What is being asked: All lines from the one that mentions "line: (608, 353)" through the last of the entries below must be copied exactly, with both ends kept.

Spatial edit records:
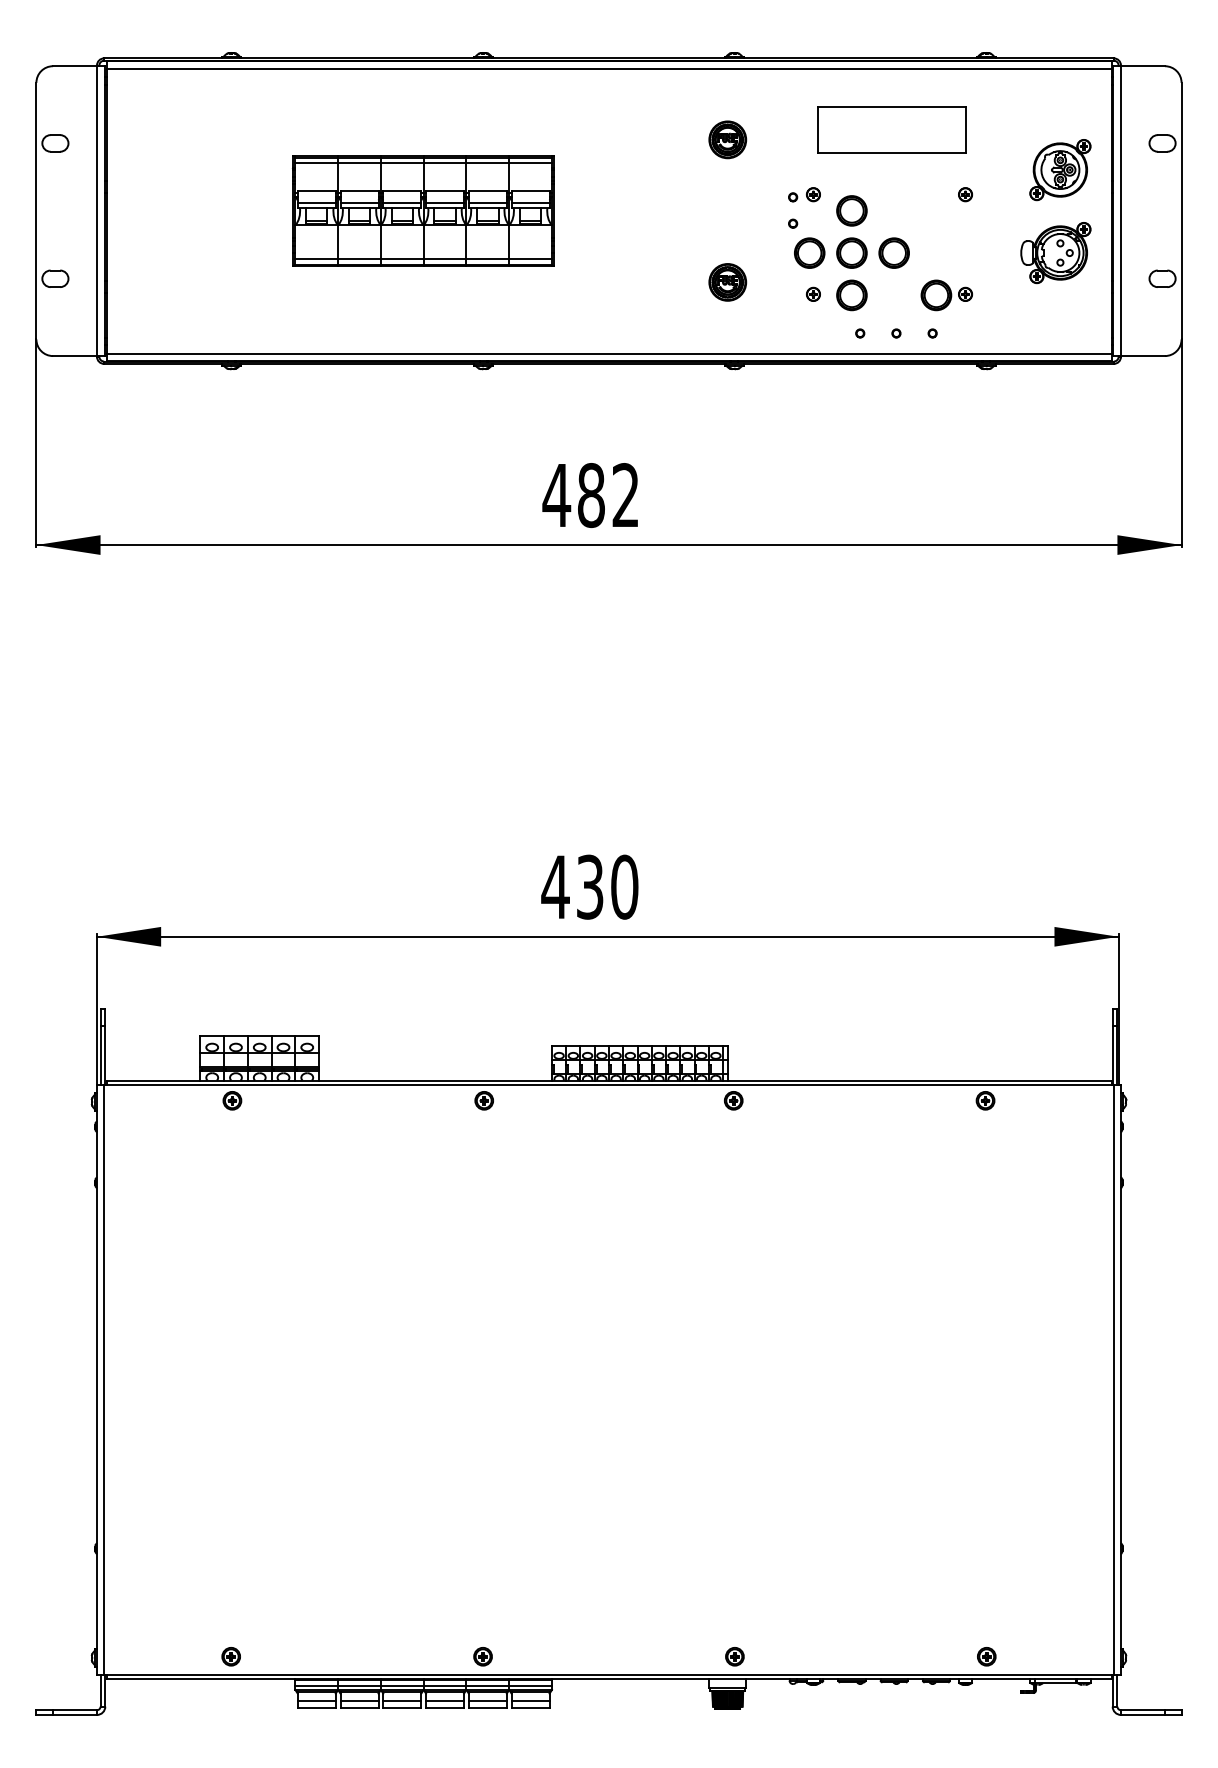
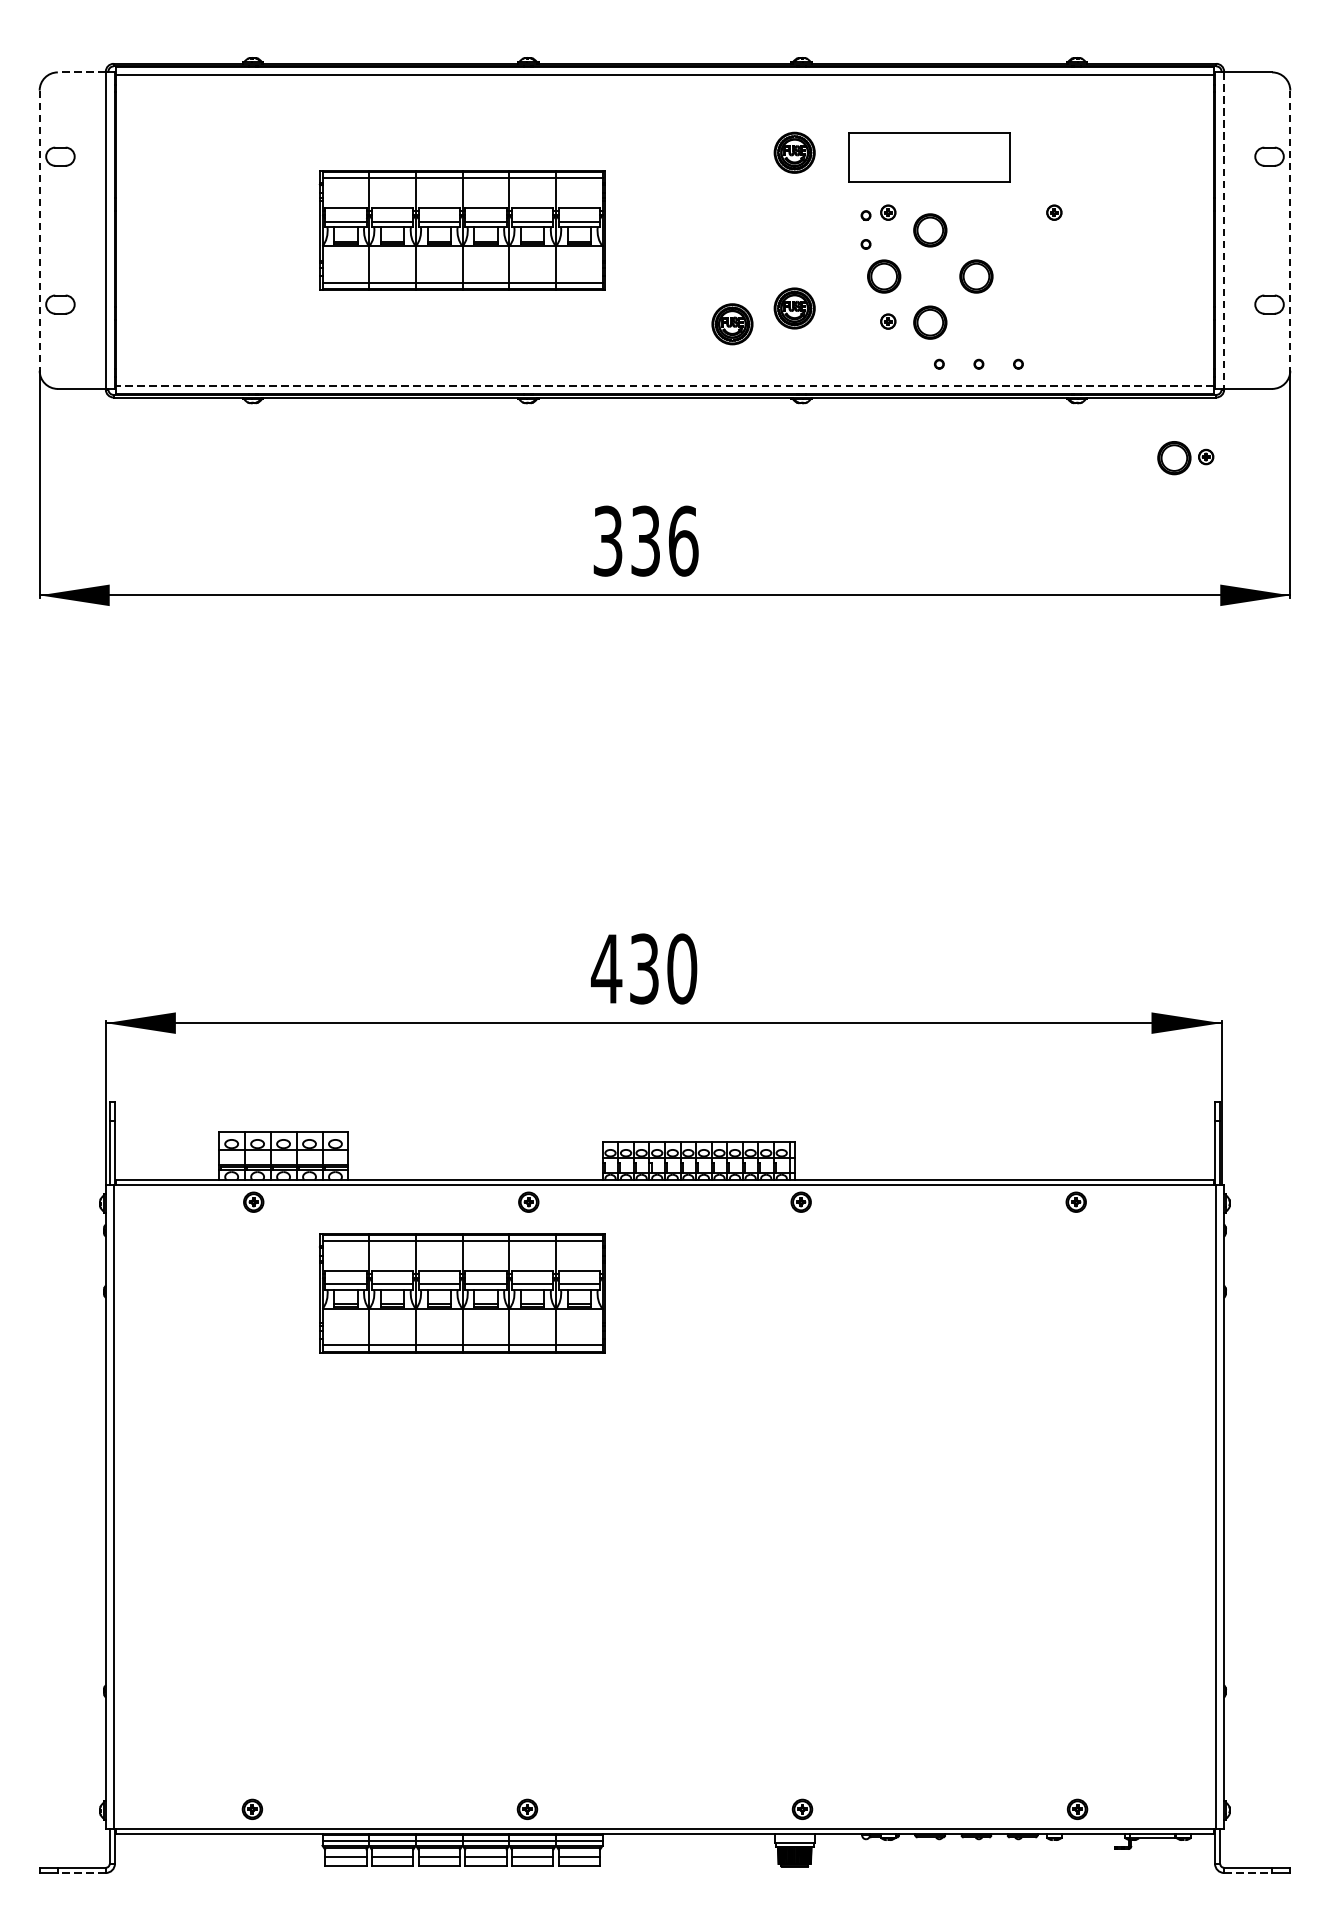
line: (75, 66) -> (82, 72), solid -> dashed
part: (891, 129) -> (928, 156), moved
part: (1060, 170) -> (1158, 186), removed
line: (36, 211) -> (39, 231), solid -> dashed
line: (1120, 211) -> (1223, 231), solid -> dashed
line: (1181, 211) -> (1290, 231), solid -> dashed
part: (851, 252) -> (929, 275), removed
part: (1055, 253) -> (1152, 276), removed
part: (946, 295) -> (1185, 458), moved
part: (670, 296) -> (732, 323), added
line: (608, 353) -> (664, 386), solid -> dashed
text: (590, 495) -> (644, 541), 482 -> 336
part: (423, 1183) -> (462, 1292), added
line: (75, 1714) -> (82, 1872), solid -> dashed
line: (1142, 1714) -> (1247, 1872), solid -> dashed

Reply to the task:
line: (608, 353) -> (664, 386), solid -> dashed
text: (590, 495) -> (644, 541), 482 -> 336
part: (423, 1183) -> (462, 1292), added
line: (75, 1714) -> (82, 1872), solid -> dashed
line: (1142, 1714) -> (1247, 1872), solid -> dashed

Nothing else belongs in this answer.